I’m a terrible girlfriend. That is, I am never really comfortable hanging out exclusively with a group of women. I like to cook and I like fashion, but mostly I don’t get women things. I hate when my female friends talk about their partners behind their backs, and I’m never exactly sure what I’m supposed to say when other women start talking about their weight.

Sure, I have a critical Virgoan eye, and I notice physical changes, but – and I don’t want this to sound heartless – I don’t really care. A loss or addition of 5 pounds or 50 pounds isn’t going to make me change my opinion of someone. As someone who has been fat since puberty, I know better than to judge another person by some arbitrary number on a scale. Which is why I so dearly wish other people would stop judging themselves that way.

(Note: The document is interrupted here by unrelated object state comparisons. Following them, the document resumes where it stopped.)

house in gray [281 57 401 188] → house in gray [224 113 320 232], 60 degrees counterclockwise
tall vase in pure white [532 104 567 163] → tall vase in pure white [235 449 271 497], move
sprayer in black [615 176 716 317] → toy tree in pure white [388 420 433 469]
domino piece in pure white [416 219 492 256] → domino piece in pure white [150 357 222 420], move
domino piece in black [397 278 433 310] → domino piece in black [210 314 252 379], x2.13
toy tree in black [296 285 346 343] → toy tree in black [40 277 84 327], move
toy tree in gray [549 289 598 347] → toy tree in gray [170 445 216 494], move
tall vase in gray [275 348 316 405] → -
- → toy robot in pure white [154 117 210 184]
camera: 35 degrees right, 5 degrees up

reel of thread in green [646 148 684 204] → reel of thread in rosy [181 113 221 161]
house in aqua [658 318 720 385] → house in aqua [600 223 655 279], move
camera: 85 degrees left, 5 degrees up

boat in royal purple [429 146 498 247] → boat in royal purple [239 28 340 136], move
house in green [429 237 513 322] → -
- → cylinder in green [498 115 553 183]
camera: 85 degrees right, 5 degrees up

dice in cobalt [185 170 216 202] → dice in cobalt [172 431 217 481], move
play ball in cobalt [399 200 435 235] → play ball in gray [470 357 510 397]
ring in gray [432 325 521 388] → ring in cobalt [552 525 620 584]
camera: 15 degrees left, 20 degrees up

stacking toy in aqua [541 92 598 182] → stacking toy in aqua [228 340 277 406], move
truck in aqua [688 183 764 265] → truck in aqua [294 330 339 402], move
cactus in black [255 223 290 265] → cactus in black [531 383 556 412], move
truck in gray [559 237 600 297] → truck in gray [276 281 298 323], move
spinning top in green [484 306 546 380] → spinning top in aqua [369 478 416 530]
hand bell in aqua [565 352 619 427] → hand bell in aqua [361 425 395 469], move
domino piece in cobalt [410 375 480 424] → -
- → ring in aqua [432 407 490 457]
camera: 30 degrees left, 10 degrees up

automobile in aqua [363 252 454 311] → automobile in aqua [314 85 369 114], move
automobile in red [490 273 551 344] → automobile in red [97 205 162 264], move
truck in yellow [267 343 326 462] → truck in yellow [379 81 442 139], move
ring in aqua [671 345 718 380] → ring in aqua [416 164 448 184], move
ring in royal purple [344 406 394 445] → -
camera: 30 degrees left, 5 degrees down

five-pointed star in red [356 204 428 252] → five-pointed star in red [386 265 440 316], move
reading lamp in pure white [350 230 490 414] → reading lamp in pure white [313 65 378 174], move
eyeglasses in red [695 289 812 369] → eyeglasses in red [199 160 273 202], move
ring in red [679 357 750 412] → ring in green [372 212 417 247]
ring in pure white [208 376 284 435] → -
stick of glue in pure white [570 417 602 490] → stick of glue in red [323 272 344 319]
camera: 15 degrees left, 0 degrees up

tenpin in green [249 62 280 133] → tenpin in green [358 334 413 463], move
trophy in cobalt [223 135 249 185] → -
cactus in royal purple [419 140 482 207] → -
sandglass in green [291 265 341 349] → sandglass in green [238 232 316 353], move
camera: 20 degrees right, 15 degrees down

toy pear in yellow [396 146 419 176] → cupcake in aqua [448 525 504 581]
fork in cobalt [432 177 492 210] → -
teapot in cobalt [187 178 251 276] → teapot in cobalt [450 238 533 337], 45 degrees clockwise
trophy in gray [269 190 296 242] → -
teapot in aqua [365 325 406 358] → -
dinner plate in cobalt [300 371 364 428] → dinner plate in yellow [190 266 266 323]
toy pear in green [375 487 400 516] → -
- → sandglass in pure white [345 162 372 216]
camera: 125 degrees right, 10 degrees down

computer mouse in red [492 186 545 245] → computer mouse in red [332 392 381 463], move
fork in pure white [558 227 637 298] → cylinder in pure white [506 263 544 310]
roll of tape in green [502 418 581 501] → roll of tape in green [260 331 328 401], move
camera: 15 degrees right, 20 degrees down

These thoughts are prevalent in my head at the moment for a couple of reasons. First, because I’ve just finished reading Rethinking Thin: The New Science of Weight Loss – and the Myths and Realities of Dieting by Gina Kolata. When I put that book down the next thing I read was a series of three essays in the most recent Utne Reader, all on the topic of fat politics and fat acceptance. Combine that with the recent discussion with a friend about her need to lose 35 pounds, despite a plethora of other health and life concerns that make that task very difficult, and I’ve got fat on the brain.